8:00 PM - Caught on camera doing the worm across the dance floor. Acceptable.
8:45 PM - Gave an impromptu speech about "the importance of love" that was not on the program. Questionable.
9:30 PM - Challenged the best man to an arm wrestling match. Lost badly. Broke a centerpiece.
10:15 PM - Attempted to DJ. Was removed from the DJ booth. Allegedly said things to the DJ that cannot be repeated.
11:00 PM - Found in the coat check room "reorganizing" the coats by "vibe."

The final straw came when I decided to give Stephanie's new husband some "marriage advice." I don't remember what I said. Nobody will tell me what I said. But based on the reactions, it was either deeply profound or categorically inappropriate. Given the context, I'm guessing the latter.

Security escorted me out.
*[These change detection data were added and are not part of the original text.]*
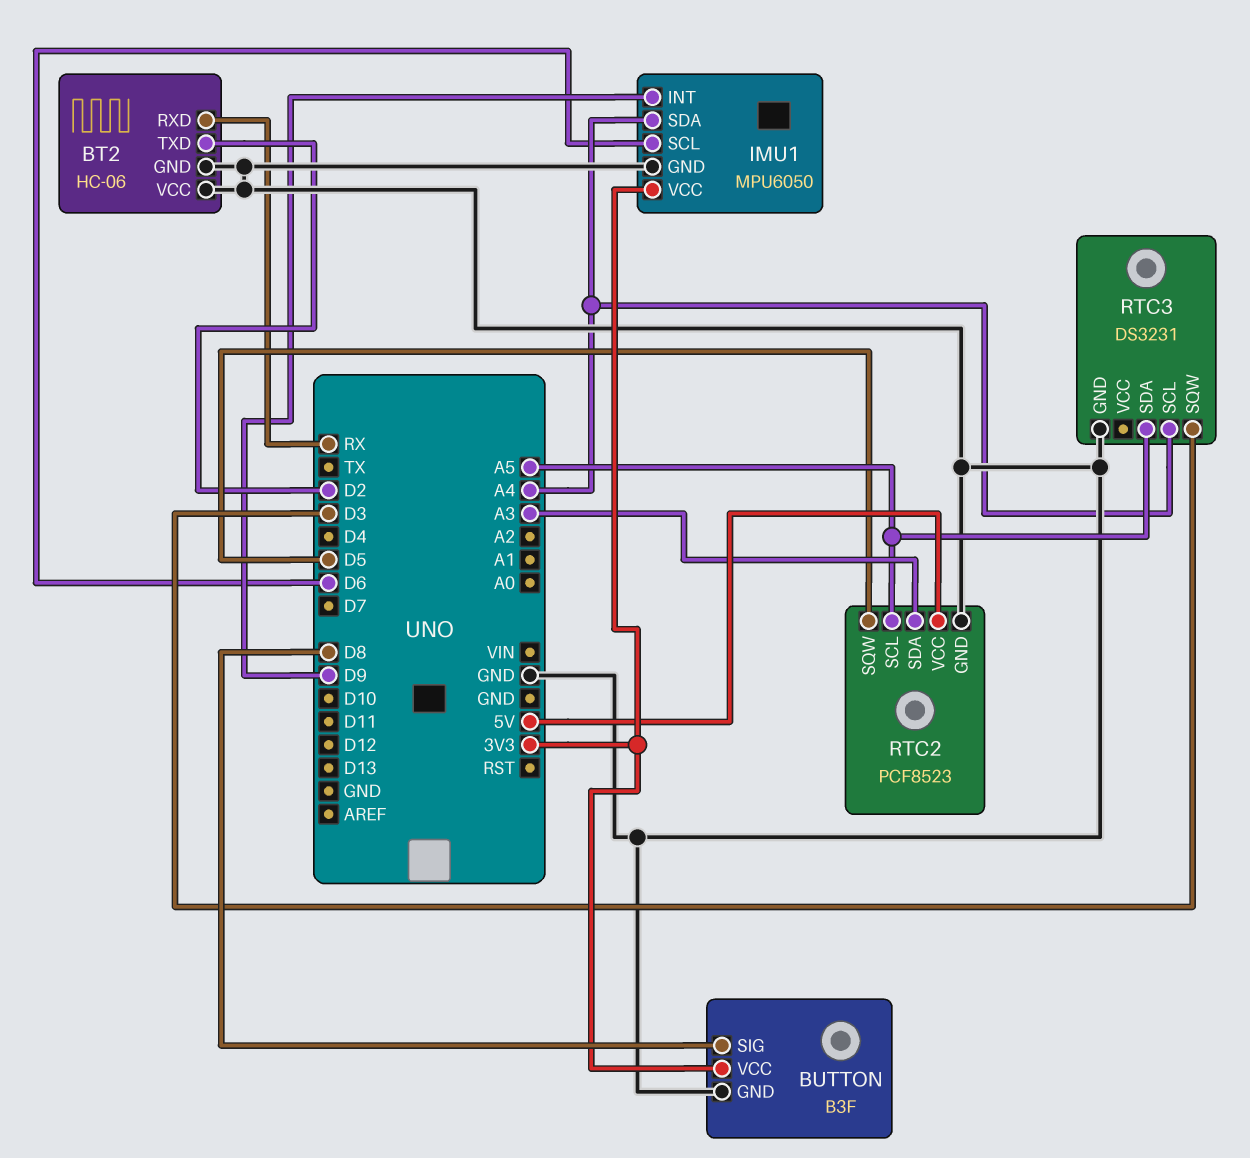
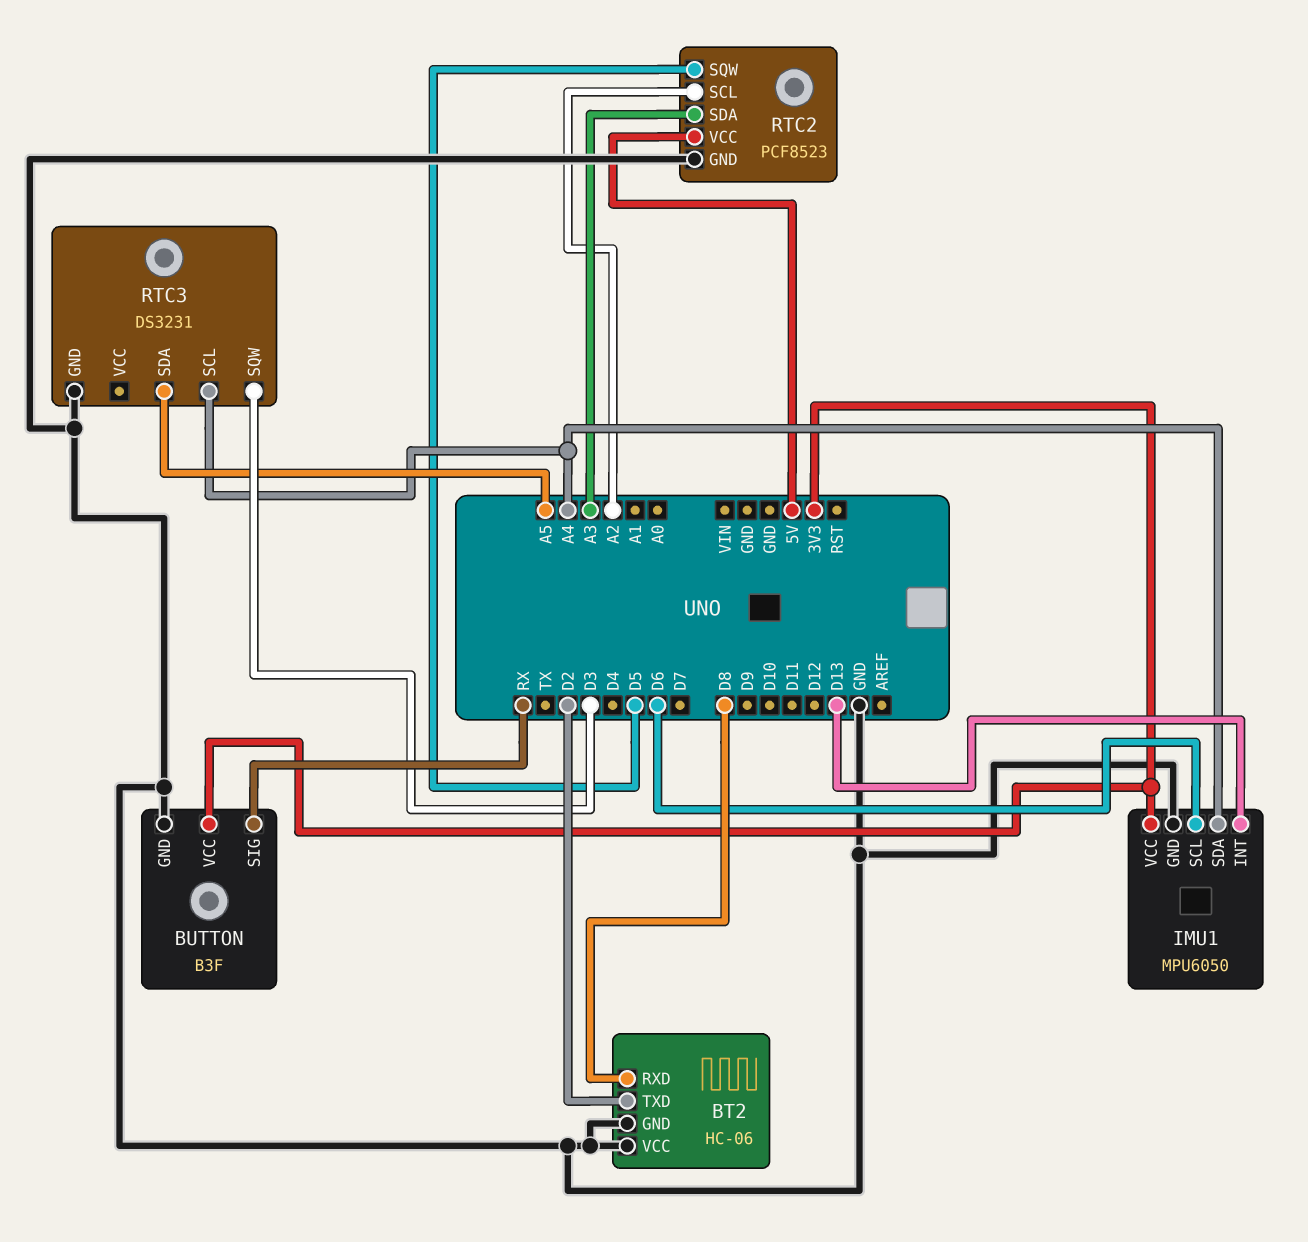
BT2 pin RXD: RX -> D8
BUTTON pin SIG: D8 -> RX
IMU1 pin INT: D9 -> D13
RTC2 pin SCL: A5 -> A2

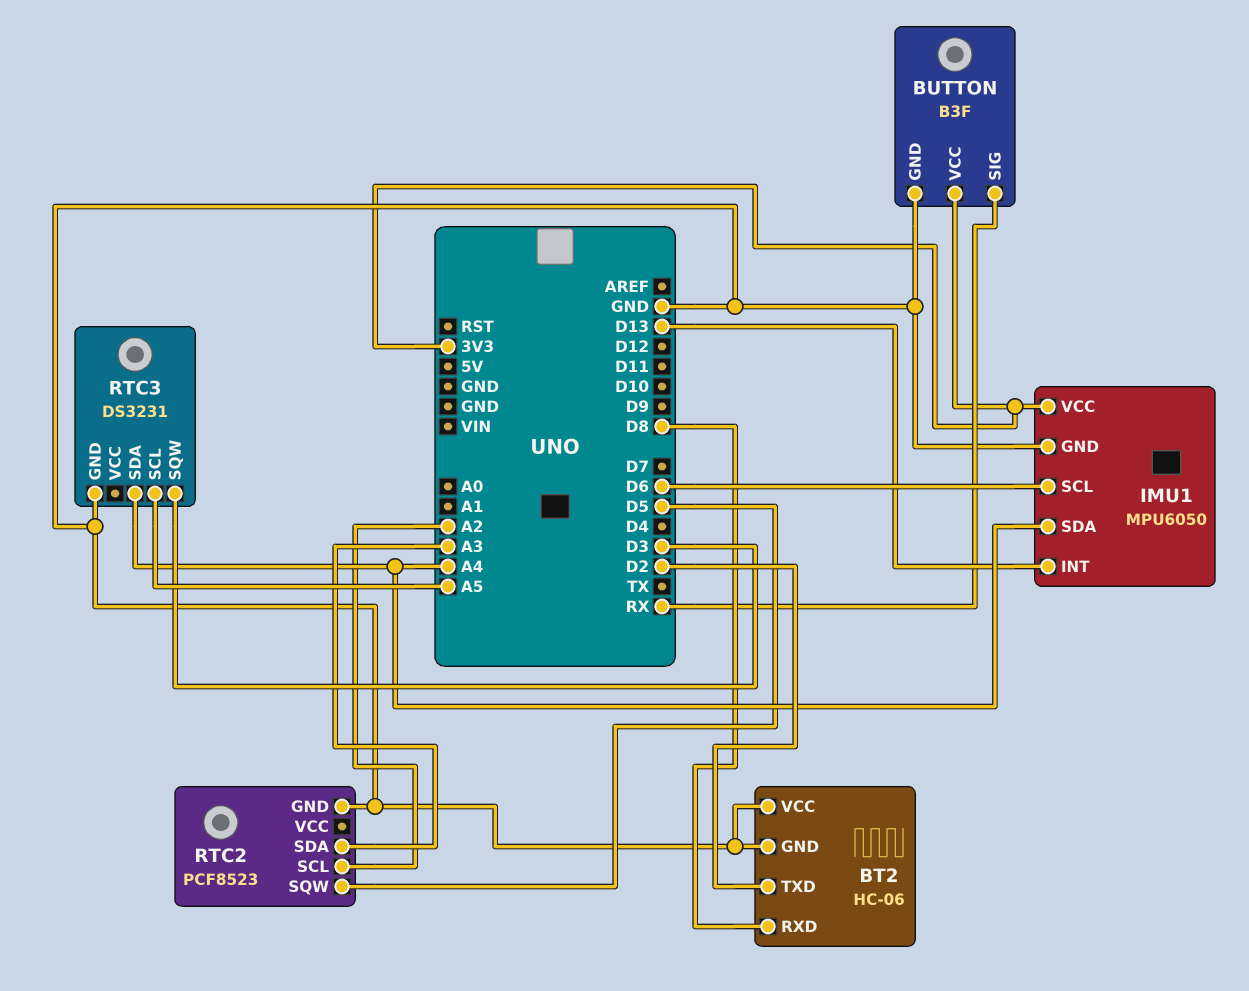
RTC2 pin VCC: 5V -> none
RTC3 pin SCL: A4 -> A5
RTC3 pin SDA: A5 -> A4

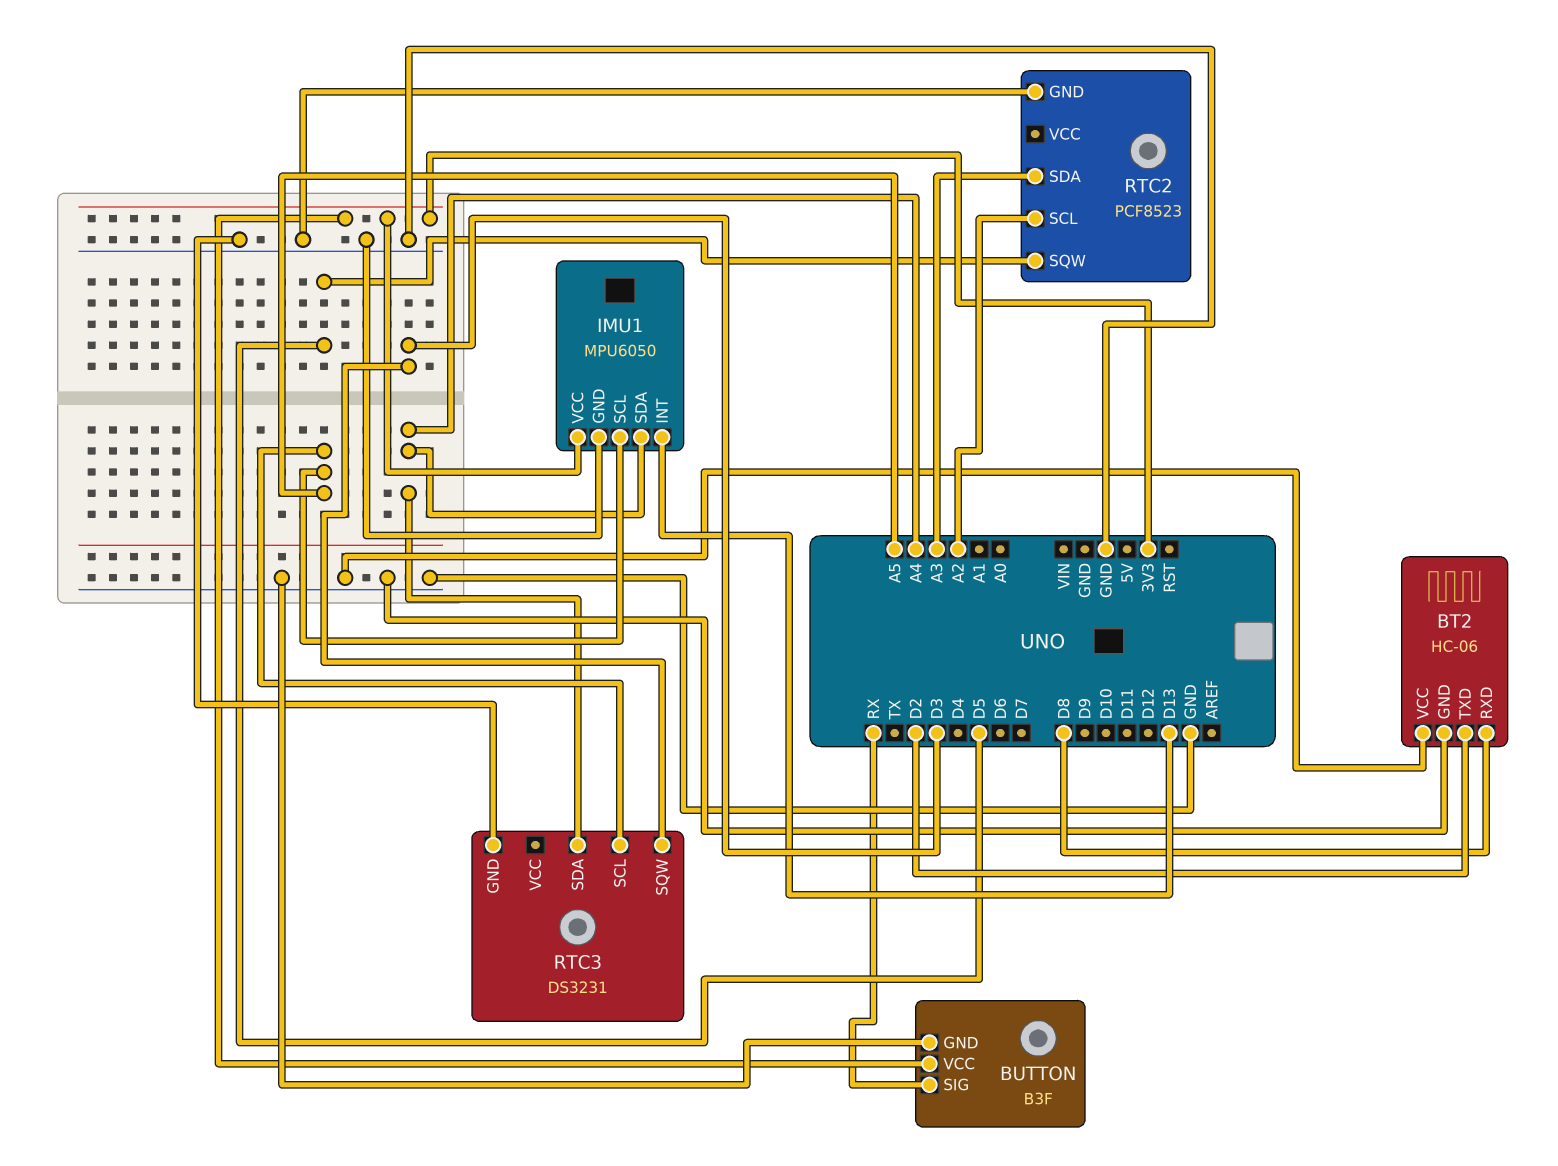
IMU1 pin SCL: D6 -> A5

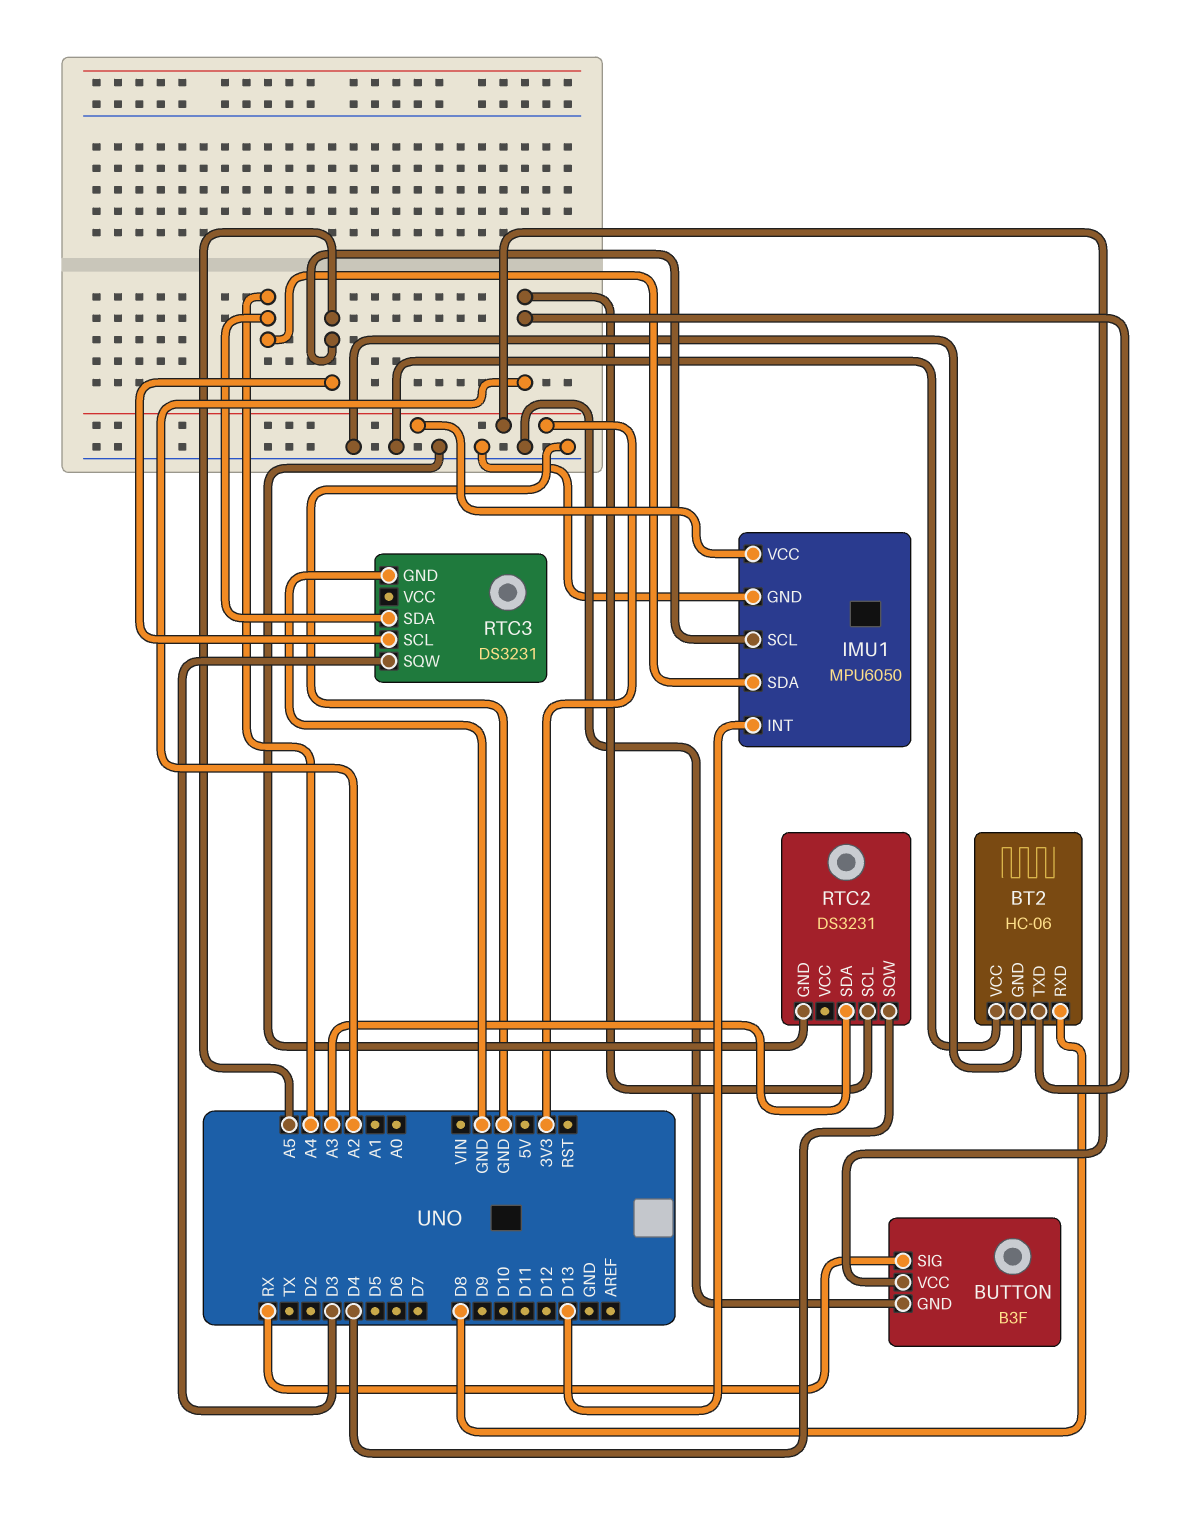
BT2 pin TXD: D2 -> A2
RTC2: PCF8523 -> DS3231
RTC2 pin SQW: D5 -> D4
The venue's actual security, not a family member doing them a favor. I tried to take a bottle of wine with me. They said no. I negotiated for a dinner roll. They said fine.

Stephanie has not returned my calls. The family group chat has been suspiciously quiet. I've been informed that I'm "on probation" for all future family events, whatever that means.

The dinner roll was stale. Karma works fast.

The Amsterdam Trip That My Friends Refuse to Discuss

Amsterdam canals at night during a chaotic trip abroad

We went to Amsterdam for "culture." We saw exactly one museum. We were asked to leave that museum.

Four guys. Five days. One city known globally for two very specific things that I cannot name directly but that you absolutely understand. We had an itinerary. The itinerary lasted approximately nine hours before we abandoned it in favor of "going with the flow."

Day One: Arrived. Checked into the hotel. Lost Mike within forty-five minutes. Found Mike at a cheese shop having what he described as "a spiritual experience with aged gouda." Ate dinner. Went to sleep early. This was the last responsible thing we did.

Day Two through Day Four: [REDACTED]

Day Five: Woke up in a hostel. We did not book a hostel. None of us remember how we got to the hostel. The hostel was in a different city. Not a different part of Amsterdam - a different city entirely. We were in Rotterdam. Rotterdam is thirty minutes from Amsterdam by train. None of us remember taking a train.

We pieced together fragments. There was a boat involved at some point. Someone bought a painting from a street artist that now hangs in Kevin's bathroom and makes guests deeply uncomfortable. Brian has a tattoo he didn't have before, on a part of his body he didn't know you could tattoo. I have six hundred photos on my phone, and every single one is of a different canal. Just canals. Hours of canals. I apparently became obsessed with canals.

We don't talk about Amsterdam. When someone mentions the Netherlands, we change the subject. When someone asks about European travel recommendations, we suggest literally anywhere else. The group chat from that trip has been archived. The photos have been deleted. The memories remain, fragmented and haunting, like a dream you can't quite shake.

Kevin's wife found the painting. She has questions. Kevin has no answers. Nobody has answers. Amsterdam took our answers and kept them.